The end of the open range was not brought about by a reduction in land due to crop farming, but by overgrazing. Cattle stocked on the open range created a tragedy of the commons as each rancher sought increased economic benefit by grazing too many animals on public lands that "nobody" owned. However, being a non-native species, the grazing patterns of ever-increasing numbers of cattle slowly reduced the quality of the rangeland, in spite of the simultaneous massive slaughter of American bison that occurred. The winter of 1886–87 was one of the most severe on record, and livestock that were already stressed by reduced grazing died by the thousands. Many large cattle operations went bankrupt, and others suffered severe financial losses. Thus, after this time, ranchers also began to fence off their land and negotiated individual grazing leases with the American government so that they could keep better control of the pasture land available to their own animals.

Ranching in Hawaii
Ranching in Hawaii developed independently of that in the continental United States. In colonial times, Capt. George Vancouver gave several head of cattle to the Hawaiian king, Pai`ea Kamehameha, monarch of the Hawaiian Kingdom, and by the early 19th century, they had multiplied considerably, to the point that they were wreaking havoc throughout the countryside. About 1812, John Parker, a sailor who had jumped ship and settled in the islands, received permission from Kamehameha to capture the wild cattle and develop a beef industry.
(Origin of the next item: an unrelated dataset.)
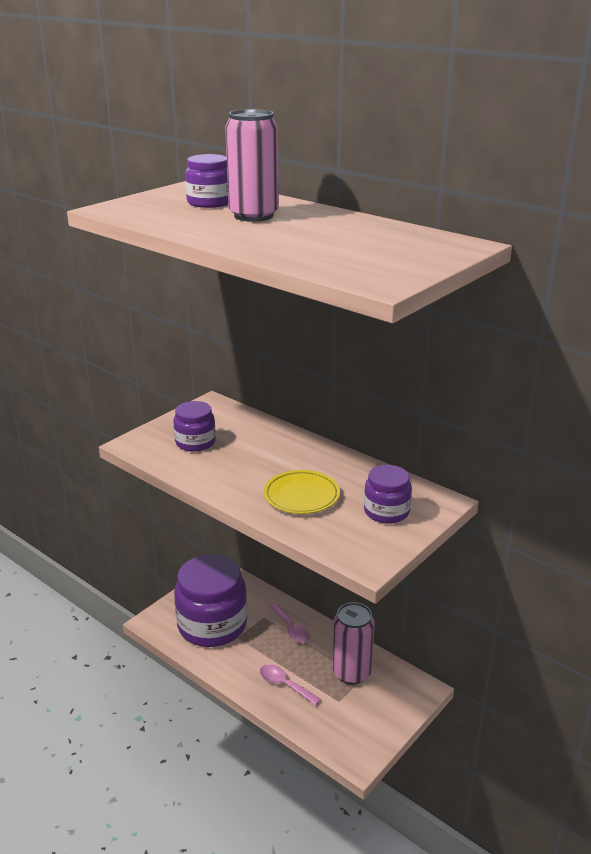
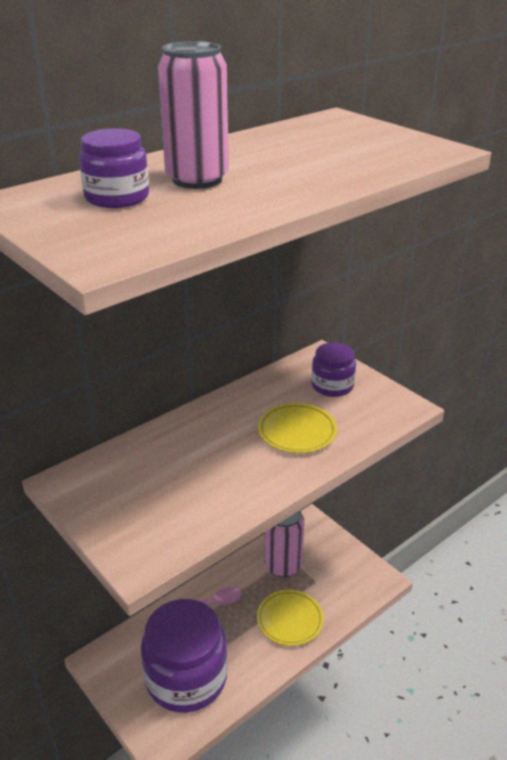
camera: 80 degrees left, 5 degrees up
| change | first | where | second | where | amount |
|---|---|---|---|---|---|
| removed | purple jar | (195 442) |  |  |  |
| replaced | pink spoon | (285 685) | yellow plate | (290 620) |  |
The Hawaiian style of ranching originally included capturing wild cattle by driving them into pits dug in the forest floor. Once tamed somewhat by hunger and thirst, they were hauled out up a steep ramp, and tied by their horns to the horns of a tame, older steer (or ox) and taken to fenced-in areas. The industry grew slowly under the reign of Kamehameha's son Liholiho (Kamehameha II). When Liholiho's brother, Kauikeaouli (Kamehameha III), visited California, then still a part of Mexico, he was impressed with the skill of the Mexican vaqueros. In 1832, he invited several to Hawaii to teach the Hawaiian people how to work cattle.

The Hawaiian cowboy came to be called the paniolo, a Hawaiianized pronunciation of español. Even today, the traditional Hawaiian saddle and many other tools of the ranching trade have a distinctly Mexican look, and many Hawaiian ranching families still carry the surnames of vaqueros who made Hawaii their home.

Ranching in South America
In Argentina and Uruguay, ranches are known as estancias and in Brazil, they are called fazendas. In much of South America, including Ecuador and Colombia, the term hacienda or finca may be used. Ranchero or Rancho are also generic terms used throughout tropical Latin America.

In the colonial period, from the pampas regions of South America all the way to the Minas Gerais state in Brazil, including the semi-arid pampas of Argentina and the south of Brazil, were often well-suited to ranching, and a tradition developed that largely paralleled that of Mexico and the United States. The gaucho culture of Argentina, Brazil and Uruguay are among the cattle ranching traditions born during the period. However, in the 20th century, cattle raising expanded into less-suitable areas of the Pantanal. Particularly in Brazil, the 20th century marked the rapid growth of deforestation, as rain forest lands were cleared by slash and burn methods that allowed grass to grow for livestock, but also led to the depletion of the land within only a few years. Many of indigenous peoples of the rain forest opposed this form of cattle ranching and protested the forest being burnt down to set up grazing operations and farms. This conflict is still a concern in the region today.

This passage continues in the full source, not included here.